Kıbrıs birilerine göre ‘’Yavru Vatan’’ tabiri ile anılsa da, öz ve öz Vatanımızdır. Vatan kavramını Türkiye Cumhuriyeti sınırları için düşünmek sadece ‘’sığ’’ düşünce temelinden öteye gidemez. Atatürk’ün de belirlediği Misak-ı Milli çerçevesinde ele almak daha yerinde olacaktır. Batum, Batı Trakya, Musul-Kerkük-Kıbrıs ve Hatay, Mustafa Kemal paşa’nın Misak-ı Milli sınırları diye belirlediği yerlerdir. Ancak bugün gelinen noktada Kıbrıs Davası’nda olduğu gibi diğer yerlerin de davasında kırmızı çizgilerimizin yumuşatılarak pembe çizgilere dönüşmesi sürecinde buralara gereken ilgi ve alaka gösterilememiş, deyim yerindeyse bu ‘’Vatan’’ davası unutulmuştur. Sözde çözüm (Bana göre çözülme) süreci ile birlikte, Musul ve Kerkük’te ve dahi bugün Suriye’nin kuzeyinde ve belki de yakın zamanda Ülkemizin Güneydoğusunda geri dönüşü olmayan yola doğru gidiş hızlanmıştır. Irak’ın kuzeyinde ki oluşum ortada ve Suriye’nin kuzeyinde oluşum ön plandadır. Bütün bunlar son hız devam ederken, Batı Trakya davamızda yıllarca can siperane bir şekilde hizmet etmiş Bayrak şahsiyetlerden olan Dr. Sadık Ahmet’in o kutlu Batı Trakya Türklük davasından şimdilerde eser yok! Bu uğurda bir suikast sonucu öldürülmüş bu şahsiyeti hatırlayan bile yoktur. Bu yozlaşma çok tehlikelidir. Zira unutan Milletlerin sonu Tarihte mevcuttur…

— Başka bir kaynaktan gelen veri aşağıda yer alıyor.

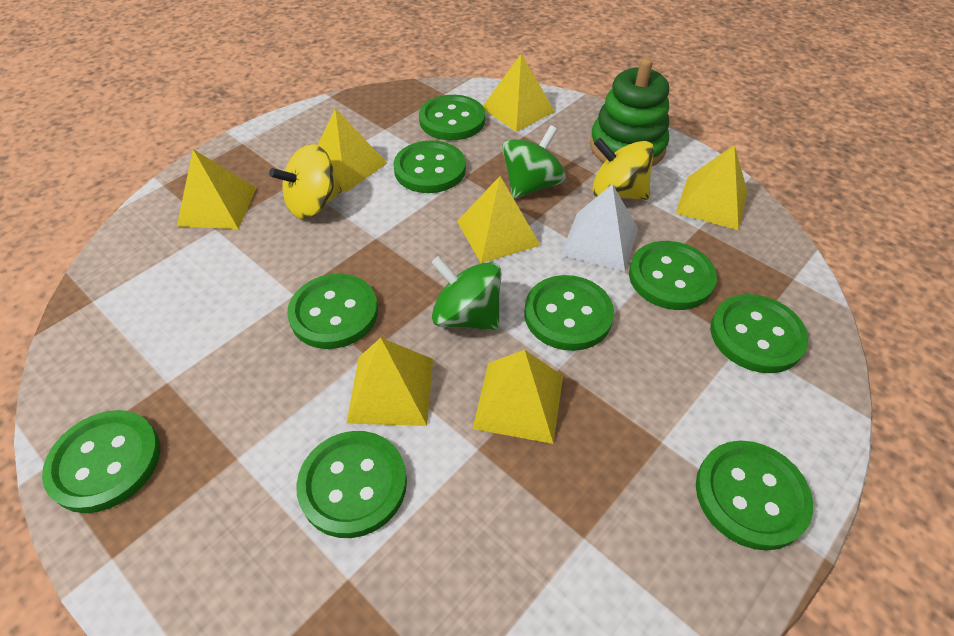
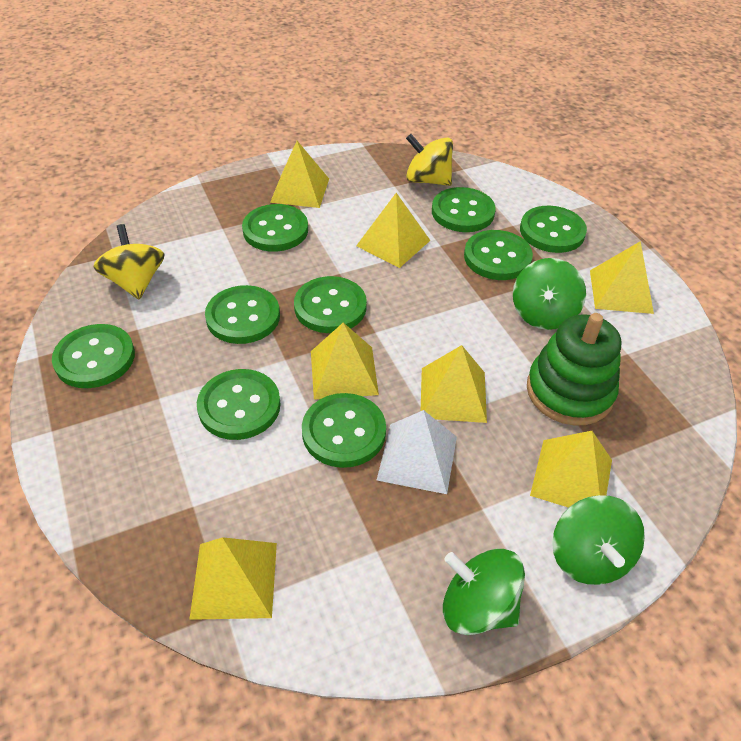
green spinning top: 2 -> 3

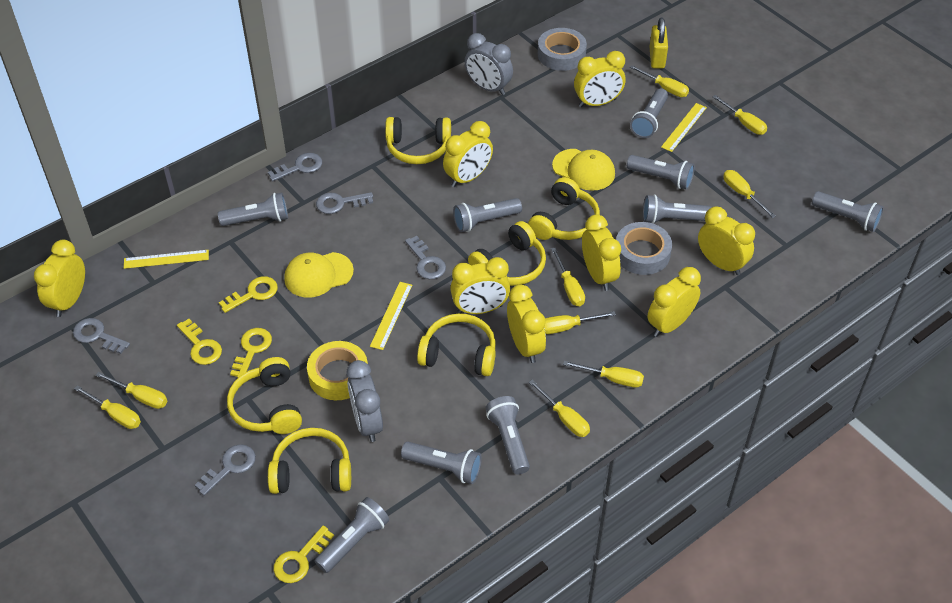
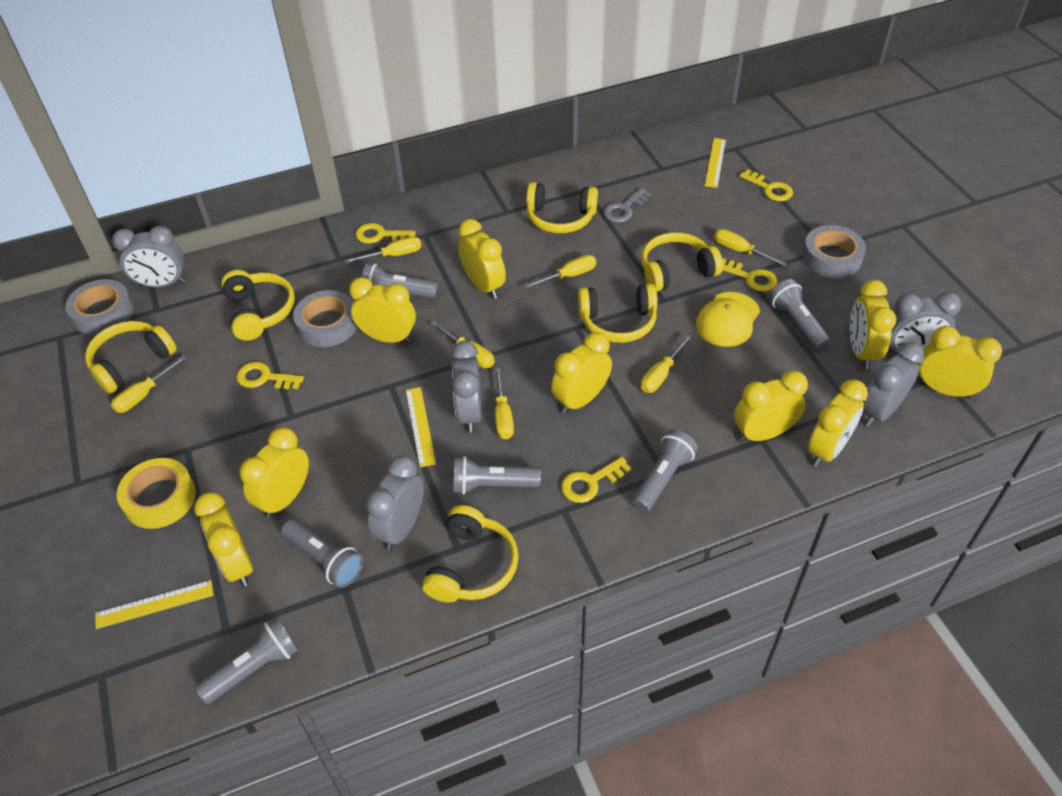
grey clock: 2 -> 5
grey flashlight: 9 -> 6
grey key: 5 -> 1
grey tape: 2 -> 3
yellow cap: 2 -> 1
yellow clock: 8 -> 9
yellow key: 4 -> 5
yellow padlock: 1 -> 0
yellow screwdriver: 9 -> 7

Evet, sevgili dostlar hal böyleyken Kuzey Kıbrıs Türk Cumhuriyeti’nin de, Bayrak Şahsiyeti olan merhum Rauf Raif Denktaş’ın Kıbrıs’taki kutlu davası bugün zaman zaman sekteye uğramaktadır. Neyse ki Kıbrıs’taki ‘’Derin Yapı’’ aleyhimize bir gelişmeyi son ana kadar engellemektedir. Zamanında 1974 Kıbrıs Müdahalesi sonucu oluşan TMT (Türk Mukavemet Teşkilatı) önderliğinde sağlam temeller üzerine bu Derin Yapı iyi inşa edilmiştir. Kıbrıs konusunda şu hassasiyetimi dile getirmeden edemeyeceğim. Konuşurken ısrarla KKTC demek son derece yanlış bir söylemdir. Kuzey Kıbrıs Türk Cumhuriyeti demek daha yerinde ve anlamlı olacağı kanaatindeyim. Bu hususa dikkat etmek gerekir. Bu arada uzun zamandır bu Kıbrıs meselesi niye halledilmez hiç düşündünüz mü? ABD, İngiltere ve o zamanki Sovyetler kendi çıkarları açısından Kıbrıs meselesini Rumların yani Yunanlıların lehine halletmişlerdir. Makarios’un, 1960’da kurulmuş olan ortaklık Cumhuriyetini niye yıktığına bakmaksızın, Anayasa ölmüştür gömülmüştür diye bunu kabul etmeyen Kıbrıslı Türkleri asi ilan eden bu eli kanlı Papazı meşru hükümet olarak tanıdıkları an Rumlar açısından Kıbrıs meselesi kendi lehlerine halledildiği noktasında kasılıp kalmışlardır. Bugün ise Rumlar açısından durum budur ve değişen çokta bir şey yoktur. Kıbrıslı Türkler bu kanunsuzluğa 1974’e kadar karşı çıkmış ve bu uğurda çok acılar çekmiştir. Buna rağmen gelinen noktada Rum idaresini meşru hükümet yapma gayreti artmış ve Türkiye’yi Kıbrıs’tan vazgeçirmek için türlü hilelere başvurmuşlardır. Bu arada kimse sormuyor Çekler ile Slovakları, Hırvatlar ile Sırpları birbirinden ayıranlar, niye bizi birleştirmek için bu kadar çaba sarf ediyorlar. İşte mesele tamda bu cümlede başlıyor… 103 köyden göç, Türk bölgelerinde akıl almaz zorluklar ve yokluklar içinde bir yaşam ve de Anavatan’ın garantörlüğüne güvenen bir halkın Tarihe mal olacak destansı direnişi!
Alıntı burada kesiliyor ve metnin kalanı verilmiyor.